US not-for-profit healthcare delivery system

Cone Health is a private, not-for-profit healthcare delivery system based in Greensboro, North Carolina. The health network serves people in Alamance, Forsyth, Guilford, Randolph, Rockingham and surrounding counties in central North Carolina. Hospitals in the Cone Health network include Moses H. Cone Memorial Hospital, Wesley Long Hospital, and Cone Health Behavioral Health Hospital in Greensboro as well as Alamance Regional Medical Center (Burlington, North Carolina) and Annie Penn Hospital (Reidsville, North Carolina). Beyond the hospitals, health care services are offered at MedCenter High Point, MedCenter Kernersville, MedCenter Mebane, MedCenter Greensboro and a wide range of primary care and specialty practices staffed by Cone Health Medical Group physicians.

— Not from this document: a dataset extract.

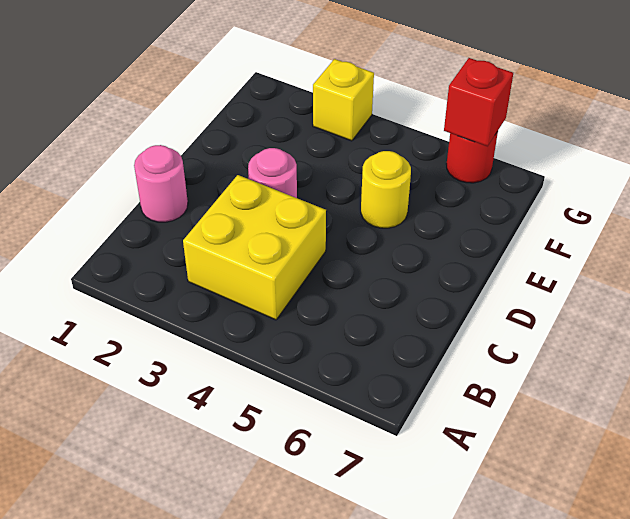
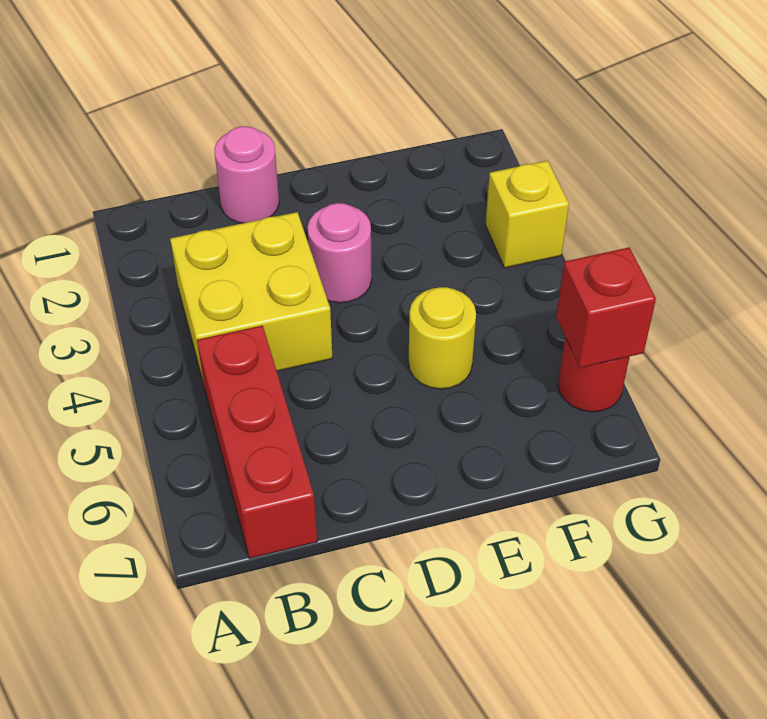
none -> red brick B5:B7 level 1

The Moses H. Cone Memorial Hospital, the flagship of the system, opened in 1953 on 63 acre near downtown Greensboro. Bertha Cone established it in honor of her husband, Moses H. Cone. Moses Cone was a textile magnate and founder of Cone Mills.

Cone Health is active in primary care, cardiology, neuroscience, oncology, orthopedics, rehabilitation, obstetrics and many other specialties.

U.S. News & World Report. listed Cone Health hospitals as a 2022-2023 High Performing Hospital in 17 of 20 common adult procedures and conditions.

In August 2020, Cone Health announced its intent to merge with Sentara Healthcare, though the planned consolidation was later canceled in 2021.

On June 21, 2024, Cone Health announced it had agreed to be acquired by Risant Health, a nonprofit, charitable organization created in 2023 by California-based Kaiser Permanente. In December, it was announced that the purchase had been completed.